Most likely, if it is just one single address there’ll be an issue on your host’s side. Anything mail related is something you need to take up with your host I am afraid.

Okay, thanks for the reassurance re. the MX warning. I understand that.

As for the email, I’ll go back to our host as you suggested.

One further question, Sandro: should I delete the SPF record I just created as a TXT? Or just leave it alone??

Thanks again.

Why would you delete it? Please check out the Wikipedia link I posted earlier as that goes into details about SPF.

Got it, Sondra. I hadn’t read it before asking my question. I’ll read the docs you suggest to gain more understanding of all this.
UPDATE: Aha, now I see. The S in SPF stands for Sender! Also, I refreshed the page on my host that told there was an SPF problem and it now says it’s VALID. All good news so really glad you told me not to delete it! :slight_smile:

Thanks for all your help. Shall I post back what I learn from our host? Or is it relevant given email is not really relevant to Cloudflare.

Thanks again.

Lots of posters changed me into Sandra, but Sondra is a new :smile:

Probably not necessary. Email really is far beyond of what Cloudflare is handling and there’s already plenty of tutorials, so just make sure your DNS records are correct (which they are, except for the MX record being proxied, which you still might want to fix) but anything that is mail server related really is just between you and your host. Cloudflare does not really come into the picture here.

Just as quick summary, SPF essentially is a text string which is associated with your domain via its DNS records and specifies which IP addresses are authorised to send emails for that domain. The exact syntax is explained in the Wikipedia article.

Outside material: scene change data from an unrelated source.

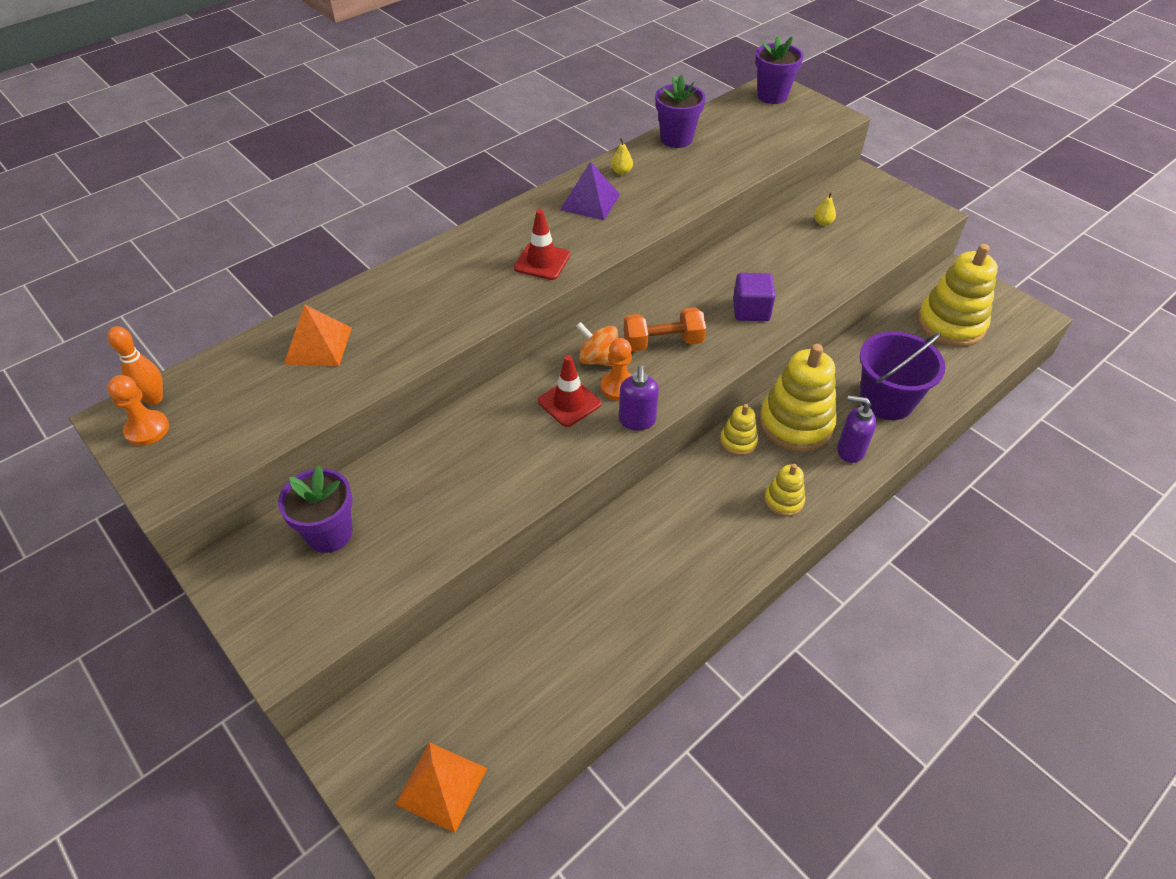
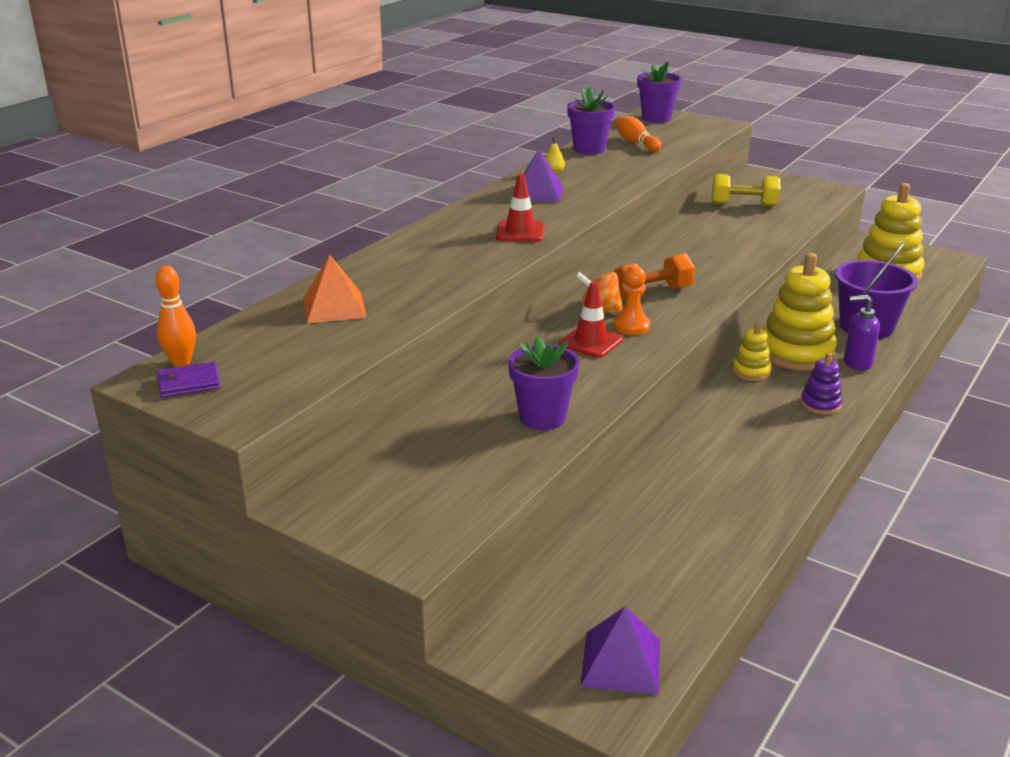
camera: 15 degrees left, 20 degrees down
(147, 429) = (189, 383): orange pawn -> purple wallet
(329, 533) = (407, 462): purple flower pot -> purple flower pot (542, 417)
(441, 786) = (621, 662): orange pyramid -> purple pyramid
(637, 421) = (664, 345): purple soap dispenser -> none
(729, 135) = (636, 143): none -> orange bowling pin
(751, 310) = (719, 264): purple cube -> none
(783, 500) = (820, 404): yellow stacking toy -> purple stacking toy
(823, 222) = (743, 205): yellow pear -> yellow dumbbell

Sandro, sorry about that. Blame it on overload of stuff beyond my understanding resulting in brain fog!

Please see my update to my message above the one I’m now replying to. Thanks, too, for your “quick summary” re. SPF. The Wikipedia article does flesh out my understanding, that’s for sure!

Final question: should I be fixing that MX issue re. proxy? If so, can you direct me to a link that tells me how? Please.

Thank you for all your time, help and new learning, Sandro … much appreciated.


No worries :smile:, I got used to it, stopped counting how many people turned me into a girl so far :crazy_face:.

Generally yes. Because Cloudflare automatically “unproxies” such records, it’s not necessarily an issue, but ideally it should not be proxied to begin with.

I assume your MX record currently points to your naked domain, right? Create another unproxied A record named mail, point it to the same address as your naked domain, and then point your MX record to that record. That’s it.

The MX record gives Name as and Content as Does that mean it’s pointing to our naked domain?

Its Status says “DNS Only” not “Proxied” as all the A and CNAME records do. So it doesn’t seem as if it is proxied or am I completely confused?

Maybe I should just leave it as is, but save your instructions in case issues arise??

In that case you should change the proxy status of your mail record.

OK. That is the CNAME record for mail, correct? It is proxied.

Not sure about your question. But the record your MX record is pointing to should not be proxied.

Got it, Sandro. The one I mentioned is the one it’s pointing to.